# Please help me ID this!



## jaurillien (Sep 26, 2013)

Hey all,

New to the forums here, I need some help IDing a plant. It grows plantlets on the tips of the leaves so it led me to think its a Java Fern, but I already have a species I believe to be Java Fern in the tank. Thanks to anyone who takes a look at this, its much appreciated Also in the pic provided is a bit blurry and there happens to be a "Java Fern" growing right underneath it. The root of the plant is pinned to the wood with a yellow pushpin if that helps....

p.s. If anyone needs more info, another pic or clarification on anything feel free to ask. Thanks again!


----------



## Cavan Allen (Jul 22, 2004)

Welcome!

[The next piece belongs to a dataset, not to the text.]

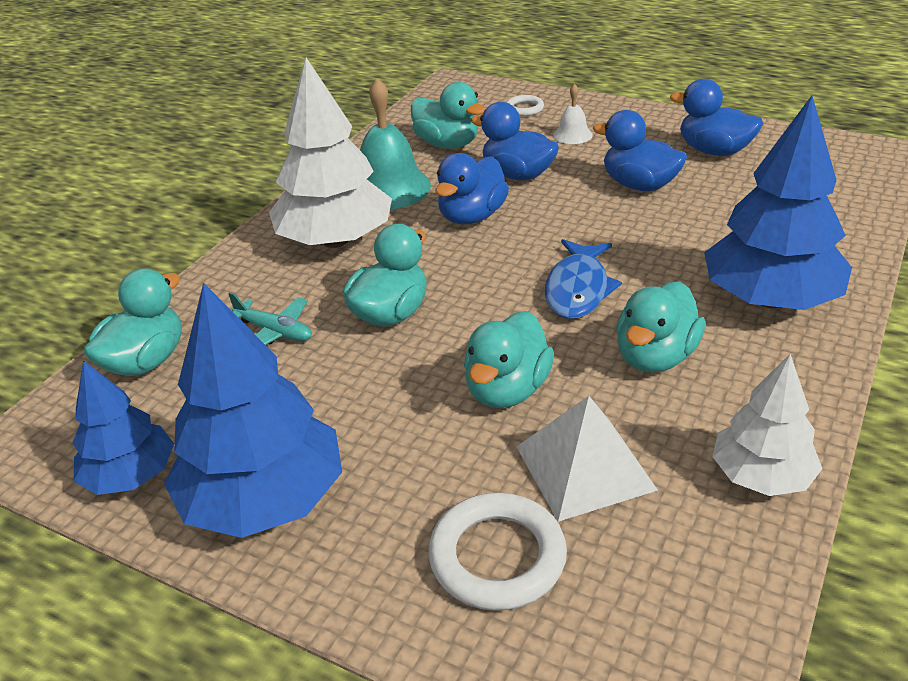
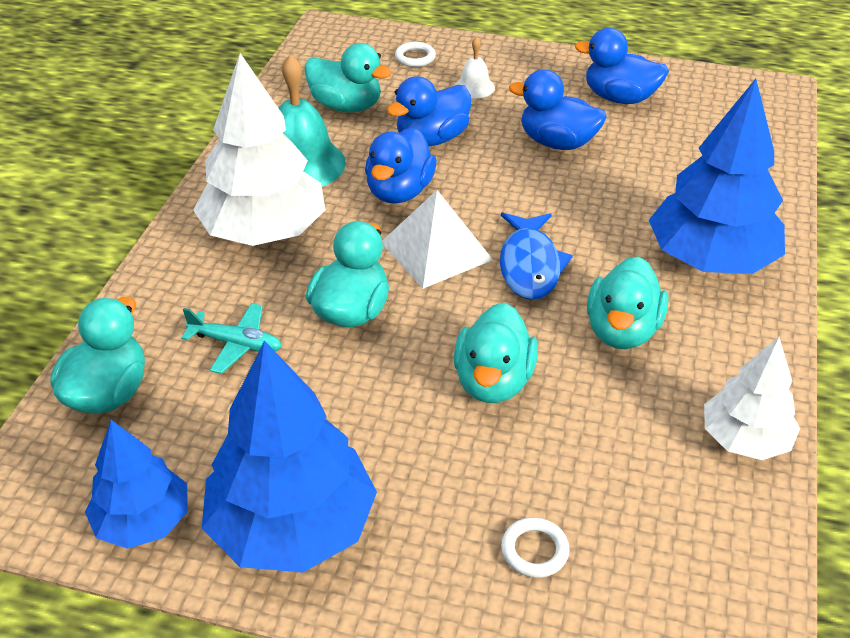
camera: 15 degrees left, 5 degrees up
(497, 557) = (534, 550): white ring -> white ring, size x0.53
(517, 175) = (432, 139): blue duck -> blue duck turned 60 degrees counterclockwise
(585, 467) = (588, 452): white pyramid -> white pyramid (436, 250)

I think there is some Java fern in there, but it looks like the plant stuck to the coconut shell is _Bolbitis heteroclita_. Unfortunately, that is not a good plant for submersed cultivation.


----------



## jaurillien (Sep 26, 2013)

Just from looking up a pic of _Bolbitis heteroclita_ online it looks like you are correct. Does the plantlets sound familiar? This was a Top Fin buy from Petsmart, not shocked that it probably was grown out of water. I was hoping it was something good, it pearls more than any other plant I've got in there currently. It would also explain why I can't get the roots to attach to anythink.

Anyways, thank you for the quick response!


----------